目を伏せて、言うか言わぬかのため息を吐き、
口を一度固く結んで、 それから、
「実は諸事情で、最近この近くの稲荷神社の宿坊を借りて、仕事をしているんだが、……その、
仕事中に、あそこの子狐がだな……」
あっ。なるほど。 藤森は一部、納得した。
図書館の職員が稲荷神社の宿坊を借りて、何の仕事をしているのかさっぱり分からないが、
なんなら藤森の後輩への情報開示を禁忌とする理由にサッパリ繋がらないワケだが、
ともかく、その稲荷神社は、遊びざかりにして食いしん坊の、やんちゃな子狐がおって、
遊べ撫でろ賽銭よこせと、懐いた相手に対して、
非常に、非ッッッ常に、容赦無いのだ。
そういうことだろう。
そういう、ことなのだろう。
稲荷神社の宿坊から離れて、真剣に作業をしなければならない状況が、何度も、あったのだろう。
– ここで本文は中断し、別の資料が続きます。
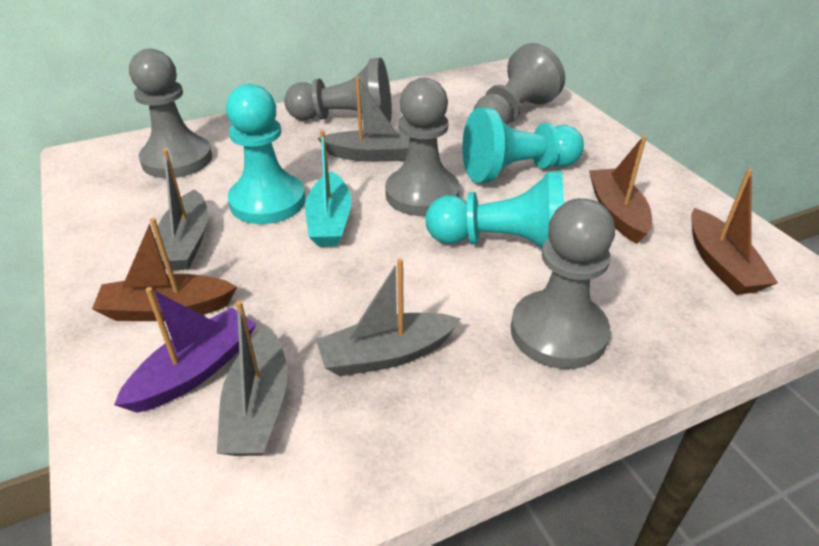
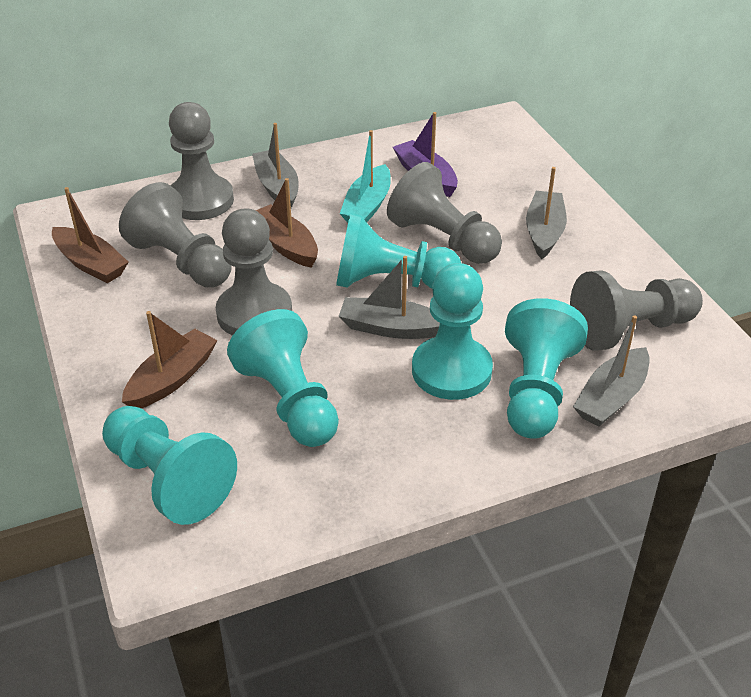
turquoise pawn: 3 -> 5

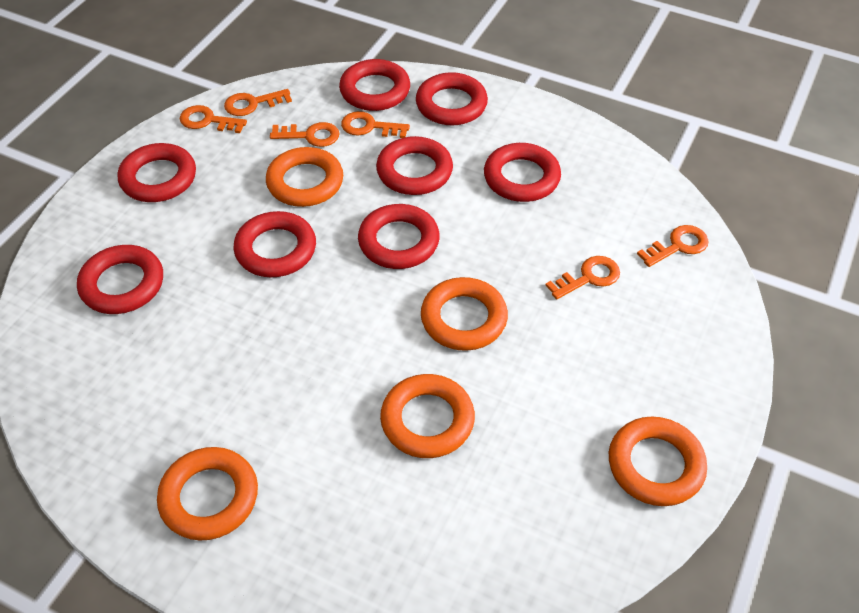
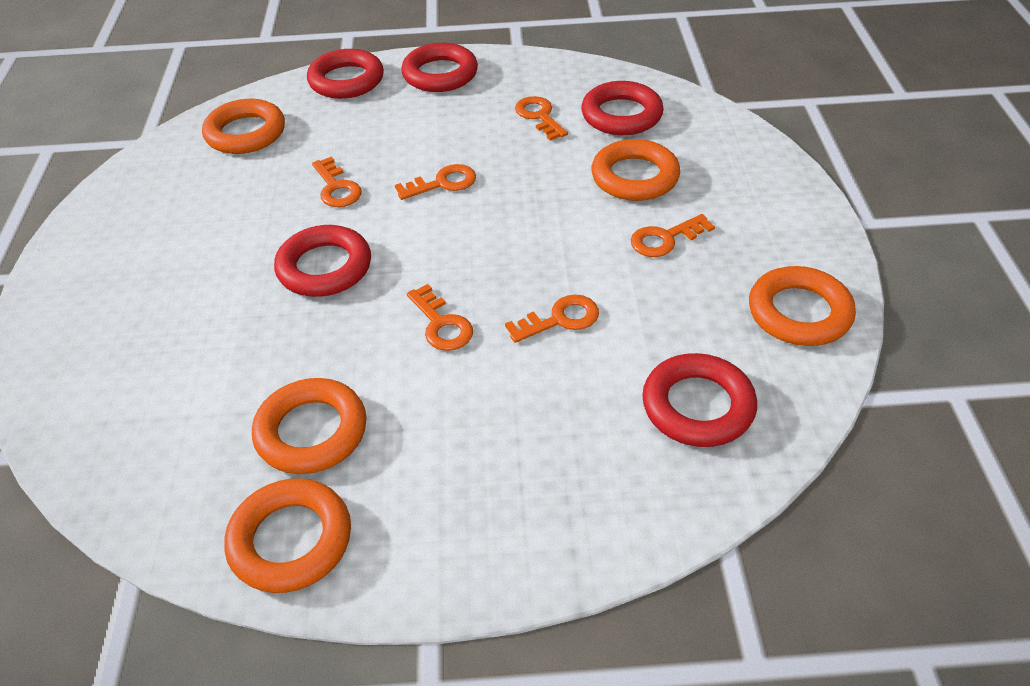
red ring: 8 -> 5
「あなたの今のご自宅に、仕事を持ち込むことはできないのか?……えぇと、」
「条志。ジョウシだ」
「ジョウシさん、」
「今はそう呼んでくれれば良い」
「『今は』『そう呼んでくれれば』?」
「ともかく。来年から、隣として厄介になる。1度か2度、邪魔するかもしれんが、よろしく頼む」
「はぁ……」
なんだか、最近のクリスマスは妙なことばかりが起こる。まともなクリスマスの過ごし方を忘れそうな藤森は更に首を傾けた。
去年は不明な理由で腰を痛めて、今年は不明な上司もとい条志が隣に越してくるとの挨拶である。
普通のクリスマスの過ごし方って、なんだっけ。
目の前で茶をすする不明人物に、藤森はただただ、首の傾きが増すばかりであったとさ。
「ぶっちゃけ、『イブの夜』っつったって、コレ投稿してるのイブの次の日の夕暮れだけどな」
まぁ、このお題が来るのは予想してた。某所在住物書きは自室でパチパチ、鶏軟骨の塩焼きを作り、ちまちま独りで食っている。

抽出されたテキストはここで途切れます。